Desde
cuando el Dr. Guillermo Alberto González Mosquera (q.e.p.d.) me pidió que
escribiera una columna, disfruto del placer de escribir. Todos tenemos algo que
escribir, aunque sea de nosotros mismos, me dijo hace 25 años. Y aquí me
tienen, sin fallar un solo día con mi escrito dominical.
Con
el paso de los años, aprendí de la escritura creativa y propositiva con la
práctica de redacción clara y bien estructurada. Soy un apasionado escribiendo sobre
mi amada ciudad, porque es escribir sobre nosotros mismos. Al fin y al cabo, la
ciudad en que vivimos, la que habitamos, acaba formando parte de nuestra
identidad. No hay duda, que, al interactuar durante un tiempo largo con ella,
inevitablemente se
vuelve parte de nuestro ser. Es mucho, lo que podemos decir sobre mi venerada
Popayán. Su pasado y su silencio. El presente con sus ruidos. Sus crepúsculos al caer la tarde. La
sociedad y su suciedad. Su estructura colonial con el arreglo de los adefesios
que no edificios. Escribir de todo cuanto nos rodea y las múltiples
características que nos moldean según su antojo. Podría escribir muchas
líneas para relatar los valores naturales de este excepcional terruño en el que
moramos y que absorbemos de ellos, en la obligación presente más larga que de
costumbre conforme nos encontremos. Escribir sobre la corrupción que cada vez se vuelve más profunda y peligrosa.
Lo positivo es condenado y las cosas negativas son más respetadas por el mundo.
La humanidad se volvió más del lado de la maldad.

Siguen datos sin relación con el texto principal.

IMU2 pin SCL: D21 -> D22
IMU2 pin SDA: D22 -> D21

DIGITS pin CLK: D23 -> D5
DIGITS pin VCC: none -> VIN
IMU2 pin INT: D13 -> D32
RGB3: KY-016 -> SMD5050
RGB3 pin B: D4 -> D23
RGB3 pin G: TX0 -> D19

Escribo tejiendo ideas en la urdimbre de mi mente tratando
de adornarlas, pero una vez salen de mi computadora hacia el “Nuevo Liberal”,
la historia deja de pertenecerme, y el lector puede darle una interpretación
diferente a la que yo pretendía. En mi
mente hay textos más duros en los que como escritor debo ir más al grano, y
otros tantos, que me permiten divagar más, irme y volver. Dar vueltas al estilo de paseo por las hidalgas calles
de Popayán. Así que, prefiero abordar
espacios desde planos muy diferentes: el histórico, el real, el político en el reino imaginario
de esta encantadora ciudad. Me solazo escribiendo sobre sus hidalgas calles,
sus caserones y portalones. En general termino regresando
siempre a los mismos puntos. Son
lugares que me hablan directamente. Para algunos
pueden ser feos, pero yo siempre les encuentro la belleza, lo que denomino el
perfil de mi ciudad. Escribo para agradecerle a la capital del Cauca, el
altísimo honor de haber nacido, crecido y estudiado en su rumoroso recinto
universitario. En mi cuarto de siglo escribiendo, he llevado de la mano a mis
hijos y a mis nietos, en ese filial proceso de devolverle el mérito a la bella
ciudad pubenzana decretándole la mayor admiración y amor por ella con cierto
fervor contemplativo. Algo que tiene que ver con mi personalidad. En
definitiva, escribo sobre los lugares que hablan de la historia de mi bien
amada ciudad, pero que también configuran su presente. Y, al igual que lo hago
escribiendo sobre mi ciudad y sus entrañas, también se mostrar la parte menos
turística, menos agradable.
Y quizás, algo que también
tiene que ver con mis escritos, me obliga a ficcionar muchas veces en el
caminar de la vida, en el intento de contar mi propia biografía. Escribo de la mujer que amé, mi
compañera en el vuelo de la vida. De allí que, en los últimos tres años, haya escrito
ante la imperiosa
necesidad de liberar mi interior, para poner en orden mis pensamientos, pues escribiendo, combato la soledad en
medio de la gente que me ayuda a comunicarme con los demás. Escribo en la línea
divisoria entre el bien y el mal, franja gris cada vez más ancha y eso es
inadmisible.
Civilidad: Escribir en oración, sin perder nunca la
fe, porque las moléculas se fusionan con el todo; pues creer en Dios hablándole,
nos responde y nos ayuda.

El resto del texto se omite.